Avec: Elina Löwensohn, Julia Riedler, Claire Duburcq, Christa Théret, Sandra Parfait, Agata Buzek, Nathalie Richard, Françoise Brion
Pays:
Genres: Fantastique, Science Fiction
Durée:
Date de sortie:
Synopsis:
Critique Presse:
« Conann » : une orgie formelle signée Bertrand Mandico
En redonnant naissance au personnage de Conan le Barbare qu’il projette dans un corps féminin, Mandico fait sauter les limites de son cinéma et nous fait vivre une expérience de jubilation immense.

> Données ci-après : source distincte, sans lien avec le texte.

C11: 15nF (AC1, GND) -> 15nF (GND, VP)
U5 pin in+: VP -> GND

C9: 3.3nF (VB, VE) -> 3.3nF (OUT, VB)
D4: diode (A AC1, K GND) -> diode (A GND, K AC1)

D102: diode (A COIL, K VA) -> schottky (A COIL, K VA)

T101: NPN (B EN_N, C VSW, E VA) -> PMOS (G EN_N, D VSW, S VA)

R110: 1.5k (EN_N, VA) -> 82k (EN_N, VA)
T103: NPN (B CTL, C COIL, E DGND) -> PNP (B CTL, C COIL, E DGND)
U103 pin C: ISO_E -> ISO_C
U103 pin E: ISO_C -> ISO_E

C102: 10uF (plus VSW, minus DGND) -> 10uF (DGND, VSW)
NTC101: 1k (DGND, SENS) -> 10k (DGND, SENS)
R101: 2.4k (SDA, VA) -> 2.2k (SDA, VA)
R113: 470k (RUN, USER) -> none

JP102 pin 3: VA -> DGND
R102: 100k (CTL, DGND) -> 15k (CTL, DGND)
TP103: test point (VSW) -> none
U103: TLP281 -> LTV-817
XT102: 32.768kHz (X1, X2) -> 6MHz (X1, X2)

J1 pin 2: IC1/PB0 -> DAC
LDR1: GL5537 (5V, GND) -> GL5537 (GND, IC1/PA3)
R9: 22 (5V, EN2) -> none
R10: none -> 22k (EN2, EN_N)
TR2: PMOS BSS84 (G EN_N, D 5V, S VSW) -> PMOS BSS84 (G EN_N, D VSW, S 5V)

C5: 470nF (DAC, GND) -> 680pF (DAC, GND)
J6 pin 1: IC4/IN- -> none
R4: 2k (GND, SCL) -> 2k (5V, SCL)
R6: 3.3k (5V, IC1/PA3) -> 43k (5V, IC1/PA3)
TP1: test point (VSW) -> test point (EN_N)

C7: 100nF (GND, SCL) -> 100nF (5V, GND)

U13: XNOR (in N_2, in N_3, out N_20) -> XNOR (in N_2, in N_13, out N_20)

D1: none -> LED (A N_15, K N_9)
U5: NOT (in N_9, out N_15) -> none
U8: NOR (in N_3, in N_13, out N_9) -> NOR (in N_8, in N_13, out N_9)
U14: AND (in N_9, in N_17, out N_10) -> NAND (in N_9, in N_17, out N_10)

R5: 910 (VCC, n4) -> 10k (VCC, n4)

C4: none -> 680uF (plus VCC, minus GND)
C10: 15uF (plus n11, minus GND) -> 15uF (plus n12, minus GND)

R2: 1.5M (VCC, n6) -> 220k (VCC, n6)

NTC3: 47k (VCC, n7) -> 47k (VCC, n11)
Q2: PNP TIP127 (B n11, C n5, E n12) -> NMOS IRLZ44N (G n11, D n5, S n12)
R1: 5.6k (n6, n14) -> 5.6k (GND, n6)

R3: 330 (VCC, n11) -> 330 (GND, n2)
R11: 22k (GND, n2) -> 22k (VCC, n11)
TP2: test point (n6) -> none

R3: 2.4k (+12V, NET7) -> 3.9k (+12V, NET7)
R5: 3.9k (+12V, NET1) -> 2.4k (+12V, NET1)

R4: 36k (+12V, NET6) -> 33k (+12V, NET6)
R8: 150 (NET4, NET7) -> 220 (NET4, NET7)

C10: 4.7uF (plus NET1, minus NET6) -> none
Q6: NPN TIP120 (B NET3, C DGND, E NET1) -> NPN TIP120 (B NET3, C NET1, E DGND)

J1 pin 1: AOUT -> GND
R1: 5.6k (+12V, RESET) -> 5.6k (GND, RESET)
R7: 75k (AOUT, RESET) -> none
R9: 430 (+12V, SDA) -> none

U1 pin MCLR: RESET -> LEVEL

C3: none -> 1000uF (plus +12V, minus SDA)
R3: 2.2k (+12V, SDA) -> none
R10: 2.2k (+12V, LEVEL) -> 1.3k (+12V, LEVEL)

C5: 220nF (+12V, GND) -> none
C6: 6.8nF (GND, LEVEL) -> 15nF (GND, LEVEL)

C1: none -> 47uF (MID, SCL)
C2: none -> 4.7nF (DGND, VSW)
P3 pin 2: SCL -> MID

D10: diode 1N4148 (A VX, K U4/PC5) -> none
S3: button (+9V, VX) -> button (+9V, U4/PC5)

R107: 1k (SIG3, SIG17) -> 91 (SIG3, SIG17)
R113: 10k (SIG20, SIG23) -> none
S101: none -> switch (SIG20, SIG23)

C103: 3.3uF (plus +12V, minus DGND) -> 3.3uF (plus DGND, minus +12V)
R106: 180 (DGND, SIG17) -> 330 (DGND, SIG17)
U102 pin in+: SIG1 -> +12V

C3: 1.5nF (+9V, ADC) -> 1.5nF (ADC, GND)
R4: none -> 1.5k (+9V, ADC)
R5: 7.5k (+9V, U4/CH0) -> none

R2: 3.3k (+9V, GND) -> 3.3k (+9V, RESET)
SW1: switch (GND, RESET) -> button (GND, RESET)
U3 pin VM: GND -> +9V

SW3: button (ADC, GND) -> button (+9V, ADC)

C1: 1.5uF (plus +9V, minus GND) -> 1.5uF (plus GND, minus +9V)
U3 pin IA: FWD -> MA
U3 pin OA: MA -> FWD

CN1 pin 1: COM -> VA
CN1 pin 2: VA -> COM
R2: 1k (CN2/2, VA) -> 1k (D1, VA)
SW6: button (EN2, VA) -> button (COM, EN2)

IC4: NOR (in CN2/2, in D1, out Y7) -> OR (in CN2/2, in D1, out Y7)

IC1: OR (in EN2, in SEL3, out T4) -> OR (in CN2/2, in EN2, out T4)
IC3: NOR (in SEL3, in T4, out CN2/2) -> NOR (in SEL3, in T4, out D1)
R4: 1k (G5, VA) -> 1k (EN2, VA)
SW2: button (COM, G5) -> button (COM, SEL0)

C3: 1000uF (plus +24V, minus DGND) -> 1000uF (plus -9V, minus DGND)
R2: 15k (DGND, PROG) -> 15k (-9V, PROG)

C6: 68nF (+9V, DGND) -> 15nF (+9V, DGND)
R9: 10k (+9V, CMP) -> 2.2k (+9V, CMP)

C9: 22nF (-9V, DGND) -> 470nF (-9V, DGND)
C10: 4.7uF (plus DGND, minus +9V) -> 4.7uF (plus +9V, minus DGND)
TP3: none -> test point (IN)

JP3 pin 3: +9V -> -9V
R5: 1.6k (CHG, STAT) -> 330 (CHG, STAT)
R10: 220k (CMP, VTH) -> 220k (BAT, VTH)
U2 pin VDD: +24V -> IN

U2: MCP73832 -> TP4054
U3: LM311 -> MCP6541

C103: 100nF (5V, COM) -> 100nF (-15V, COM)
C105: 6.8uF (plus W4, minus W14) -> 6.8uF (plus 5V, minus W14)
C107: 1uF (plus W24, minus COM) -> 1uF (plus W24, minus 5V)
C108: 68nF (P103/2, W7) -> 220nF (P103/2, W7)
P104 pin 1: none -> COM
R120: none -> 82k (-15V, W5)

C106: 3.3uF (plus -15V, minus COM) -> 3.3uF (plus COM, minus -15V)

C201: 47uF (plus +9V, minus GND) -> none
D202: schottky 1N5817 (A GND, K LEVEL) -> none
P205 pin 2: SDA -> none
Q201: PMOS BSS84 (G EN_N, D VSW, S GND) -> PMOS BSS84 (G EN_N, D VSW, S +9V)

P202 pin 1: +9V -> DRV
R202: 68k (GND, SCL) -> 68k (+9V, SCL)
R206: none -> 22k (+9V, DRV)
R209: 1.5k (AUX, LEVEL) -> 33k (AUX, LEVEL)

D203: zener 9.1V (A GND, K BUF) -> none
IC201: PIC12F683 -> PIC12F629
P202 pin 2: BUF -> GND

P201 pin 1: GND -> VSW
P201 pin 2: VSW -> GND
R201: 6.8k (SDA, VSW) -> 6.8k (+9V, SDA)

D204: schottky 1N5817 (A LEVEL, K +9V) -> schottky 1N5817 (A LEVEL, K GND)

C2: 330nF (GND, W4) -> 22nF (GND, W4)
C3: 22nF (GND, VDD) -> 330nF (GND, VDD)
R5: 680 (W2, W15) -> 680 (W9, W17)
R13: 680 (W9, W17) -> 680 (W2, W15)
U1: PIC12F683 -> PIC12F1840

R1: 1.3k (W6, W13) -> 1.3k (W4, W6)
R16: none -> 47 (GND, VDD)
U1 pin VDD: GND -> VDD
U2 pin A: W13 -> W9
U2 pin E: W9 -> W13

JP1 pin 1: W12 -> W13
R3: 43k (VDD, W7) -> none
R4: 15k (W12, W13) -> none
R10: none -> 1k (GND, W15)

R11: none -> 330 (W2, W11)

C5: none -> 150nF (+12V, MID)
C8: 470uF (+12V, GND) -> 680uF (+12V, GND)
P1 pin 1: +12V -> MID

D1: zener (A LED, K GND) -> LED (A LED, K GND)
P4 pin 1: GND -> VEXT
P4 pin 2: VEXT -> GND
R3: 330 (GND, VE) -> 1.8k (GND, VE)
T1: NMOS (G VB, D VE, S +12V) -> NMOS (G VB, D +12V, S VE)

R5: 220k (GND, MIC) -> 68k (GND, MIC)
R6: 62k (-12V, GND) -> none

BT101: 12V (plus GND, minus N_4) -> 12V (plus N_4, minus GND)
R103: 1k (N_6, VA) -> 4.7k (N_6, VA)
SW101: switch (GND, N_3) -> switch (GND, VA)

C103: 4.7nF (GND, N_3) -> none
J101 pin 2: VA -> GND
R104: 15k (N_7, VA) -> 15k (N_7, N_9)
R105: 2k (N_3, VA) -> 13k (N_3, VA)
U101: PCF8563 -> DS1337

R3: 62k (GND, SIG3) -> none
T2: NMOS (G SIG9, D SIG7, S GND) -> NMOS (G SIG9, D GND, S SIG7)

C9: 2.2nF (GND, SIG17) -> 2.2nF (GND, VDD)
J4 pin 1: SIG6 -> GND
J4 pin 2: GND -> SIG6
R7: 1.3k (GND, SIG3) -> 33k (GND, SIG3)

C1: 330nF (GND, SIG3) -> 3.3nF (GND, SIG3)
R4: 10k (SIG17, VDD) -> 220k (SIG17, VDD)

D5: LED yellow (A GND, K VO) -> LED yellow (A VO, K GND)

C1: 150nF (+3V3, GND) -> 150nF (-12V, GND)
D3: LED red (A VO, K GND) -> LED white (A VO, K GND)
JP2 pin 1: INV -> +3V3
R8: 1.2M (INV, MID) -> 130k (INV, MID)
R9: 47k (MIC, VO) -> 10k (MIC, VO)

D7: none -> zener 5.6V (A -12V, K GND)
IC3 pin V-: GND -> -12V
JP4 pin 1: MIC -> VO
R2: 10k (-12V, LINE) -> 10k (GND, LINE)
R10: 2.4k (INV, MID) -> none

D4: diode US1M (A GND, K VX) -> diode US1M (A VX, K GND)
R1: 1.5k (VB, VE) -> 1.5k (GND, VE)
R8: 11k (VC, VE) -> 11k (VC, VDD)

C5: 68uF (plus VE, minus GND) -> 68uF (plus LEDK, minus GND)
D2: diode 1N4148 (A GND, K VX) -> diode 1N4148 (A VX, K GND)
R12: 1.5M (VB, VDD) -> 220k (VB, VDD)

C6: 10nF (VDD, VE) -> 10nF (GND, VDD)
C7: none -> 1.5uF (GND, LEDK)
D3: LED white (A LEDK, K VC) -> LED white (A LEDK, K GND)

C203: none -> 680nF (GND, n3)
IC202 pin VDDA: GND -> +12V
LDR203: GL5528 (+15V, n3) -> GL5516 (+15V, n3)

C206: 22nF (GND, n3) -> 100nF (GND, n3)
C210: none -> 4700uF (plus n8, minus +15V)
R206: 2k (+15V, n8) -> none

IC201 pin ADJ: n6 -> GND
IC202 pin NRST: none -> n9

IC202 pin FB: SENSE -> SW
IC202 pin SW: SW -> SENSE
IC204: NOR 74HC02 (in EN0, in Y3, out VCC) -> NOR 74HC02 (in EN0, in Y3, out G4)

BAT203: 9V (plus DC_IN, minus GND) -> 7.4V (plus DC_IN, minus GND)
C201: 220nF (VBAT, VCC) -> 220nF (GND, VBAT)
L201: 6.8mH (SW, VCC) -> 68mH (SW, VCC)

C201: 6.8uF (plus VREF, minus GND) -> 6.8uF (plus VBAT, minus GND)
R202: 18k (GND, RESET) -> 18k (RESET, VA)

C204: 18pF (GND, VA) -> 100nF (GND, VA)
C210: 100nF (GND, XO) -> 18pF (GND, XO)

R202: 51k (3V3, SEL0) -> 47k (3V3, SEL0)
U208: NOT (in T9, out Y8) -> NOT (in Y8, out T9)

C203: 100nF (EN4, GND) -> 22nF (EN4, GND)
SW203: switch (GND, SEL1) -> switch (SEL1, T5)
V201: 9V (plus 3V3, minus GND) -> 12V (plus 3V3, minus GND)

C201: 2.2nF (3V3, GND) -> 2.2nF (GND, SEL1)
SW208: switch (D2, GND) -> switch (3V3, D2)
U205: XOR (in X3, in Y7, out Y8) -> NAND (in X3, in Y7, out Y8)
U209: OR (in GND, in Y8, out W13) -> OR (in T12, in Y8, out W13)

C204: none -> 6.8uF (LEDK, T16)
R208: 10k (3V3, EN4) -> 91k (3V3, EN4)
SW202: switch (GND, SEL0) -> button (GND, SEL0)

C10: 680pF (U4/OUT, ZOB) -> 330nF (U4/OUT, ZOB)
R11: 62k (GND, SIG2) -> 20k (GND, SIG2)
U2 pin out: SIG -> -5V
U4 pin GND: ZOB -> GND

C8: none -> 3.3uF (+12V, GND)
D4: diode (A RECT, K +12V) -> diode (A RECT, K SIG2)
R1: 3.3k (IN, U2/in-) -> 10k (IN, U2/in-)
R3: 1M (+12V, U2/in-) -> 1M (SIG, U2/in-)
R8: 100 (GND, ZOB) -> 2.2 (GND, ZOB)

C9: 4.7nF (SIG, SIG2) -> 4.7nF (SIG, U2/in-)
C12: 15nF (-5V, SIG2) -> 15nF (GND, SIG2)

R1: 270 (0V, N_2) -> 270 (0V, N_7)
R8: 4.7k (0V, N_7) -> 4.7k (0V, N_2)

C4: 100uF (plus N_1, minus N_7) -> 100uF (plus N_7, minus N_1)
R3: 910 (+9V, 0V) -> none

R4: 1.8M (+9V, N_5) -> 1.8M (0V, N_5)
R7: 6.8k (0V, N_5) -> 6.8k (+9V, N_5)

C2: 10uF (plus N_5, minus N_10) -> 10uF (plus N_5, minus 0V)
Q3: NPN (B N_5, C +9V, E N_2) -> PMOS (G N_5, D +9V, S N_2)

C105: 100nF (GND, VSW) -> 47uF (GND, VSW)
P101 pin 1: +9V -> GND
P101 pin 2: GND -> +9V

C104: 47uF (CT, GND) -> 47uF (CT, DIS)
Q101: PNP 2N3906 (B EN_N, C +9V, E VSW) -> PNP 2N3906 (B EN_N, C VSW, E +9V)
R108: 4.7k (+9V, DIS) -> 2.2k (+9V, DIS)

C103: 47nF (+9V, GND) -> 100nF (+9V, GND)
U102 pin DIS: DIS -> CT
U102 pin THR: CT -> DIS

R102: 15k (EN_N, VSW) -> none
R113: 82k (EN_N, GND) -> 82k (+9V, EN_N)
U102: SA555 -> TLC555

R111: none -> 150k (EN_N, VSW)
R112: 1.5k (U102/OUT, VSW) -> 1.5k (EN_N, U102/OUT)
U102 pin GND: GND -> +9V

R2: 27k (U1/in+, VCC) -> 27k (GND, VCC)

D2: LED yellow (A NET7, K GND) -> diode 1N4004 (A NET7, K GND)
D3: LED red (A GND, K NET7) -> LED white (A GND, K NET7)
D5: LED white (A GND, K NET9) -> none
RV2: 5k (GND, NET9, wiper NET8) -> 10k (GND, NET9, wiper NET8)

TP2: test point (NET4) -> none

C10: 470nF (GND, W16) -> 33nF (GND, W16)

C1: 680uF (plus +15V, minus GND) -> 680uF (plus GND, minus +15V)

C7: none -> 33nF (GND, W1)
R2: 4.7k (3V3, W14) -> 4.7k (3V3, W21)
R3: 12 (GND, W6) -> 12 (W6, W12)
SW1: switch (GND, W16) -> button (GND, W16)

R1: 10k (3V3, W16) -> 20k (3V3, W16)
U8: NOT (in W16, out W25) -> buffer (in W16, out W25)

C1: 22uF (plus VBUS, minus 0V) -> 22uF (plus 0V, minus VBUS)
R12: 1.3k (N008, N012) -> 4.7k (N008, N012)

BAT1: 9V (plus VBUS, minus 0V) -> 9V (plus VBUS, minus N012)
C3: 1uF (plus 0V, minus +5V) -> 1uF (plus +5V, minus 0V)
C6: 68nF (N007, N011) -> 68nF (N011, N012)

Ludovic Béot, in Les Inrockuptibles, le 20 mai 2023
« Conann », la guerrière féroce et sanguinaire de Bertrand Mandico
Relecture féminine du mythe d’heroic fantasy né sous la plume de Robert E. Howard en 1932, popularisé en version musculeuse par Arnold Schwarzenegger dans le film de John Milius (Conan le Barbare, 1982), Conann apparaît d’emblée comme le plus accompli, à ce jour, [des] trois longs-métrages [de Bertrand Mandico], le plus furieux aussi. Cela ne s’explique par tant par un afflux de moyens, Mandico pratiquant un artisanat cousu main, couvé en studio. Mais, en transposant ses sortilèges sur une scène de théâtre, le cinéaste semble avoir trouvé un nouveau lieu de prédilection, ainsi qu’un laboratoire encore plus fulminant.
Mathieu Macheret, in Le Monde, le 19 mai 2023
« Conann », le festin barbare
Si tout cela est encore difficile à suivre, le geste initial du cinéaste dans les premières scènes nous avertissait du saut de l’ange qui se préparait. Bertrand Mandico capte ainsi le mouvement de manière à ce que la scène de théâtre, voire de l’opéra, trouve l’appétence et la fibre cinématographique, une denrée rare dans un paysage aussi atypique et franchement bien restitué. Il constitue alors une galerie de comédiennes qui n’est pas ici pour s’approprier une quelconque virilité, mais il s’agit plutôt d’investir un récit, où le genre ne serait plus le sujet et où le corps féminin ne serait plus un tabou. Le résultat fascine et ne manque pas de tourmenter le spectateur dans un festin barbare.
Tuer la jeunesse et trahir ses ambitions sont les enjeux de l’héroïne, qui apprendra à ses dépens que tout ce qui ne la tue pas la rend plus émotive. En puisant dans la mythologie celte, Mandico déroute sans relâche le spectateur, à travers un rapport à notre époque qui échelonne la morale d’un bon coup d’épée et parfois directement dans la trachée. Appuyé par une mise en scène d’une grande fluidité, nous découvrons en Conann un conte et une mise en garde contre la barbarie, dont on se souviendra encore un moment, pour le plaisir de nos pupilles et pour certains de leurs papilles.
Jérémy Chommanivong, in Lemagduciné, le 22 mai 2023
Le mot de CinÉduc:
Cette expérience visuelle et narrative intense a marqué les spectateurs du Festival. L’acte artistique radical proposé ne peut pas laisser indifférent et questionne notre rapport à la barbarie, à la féminité, à l’image, à l’art en général. Les décors et costumes d’une grande richesse, l’usage du noir et blanc et de la couleur, sont mis au service d’une mise en scène de visions très personnelles et universelles.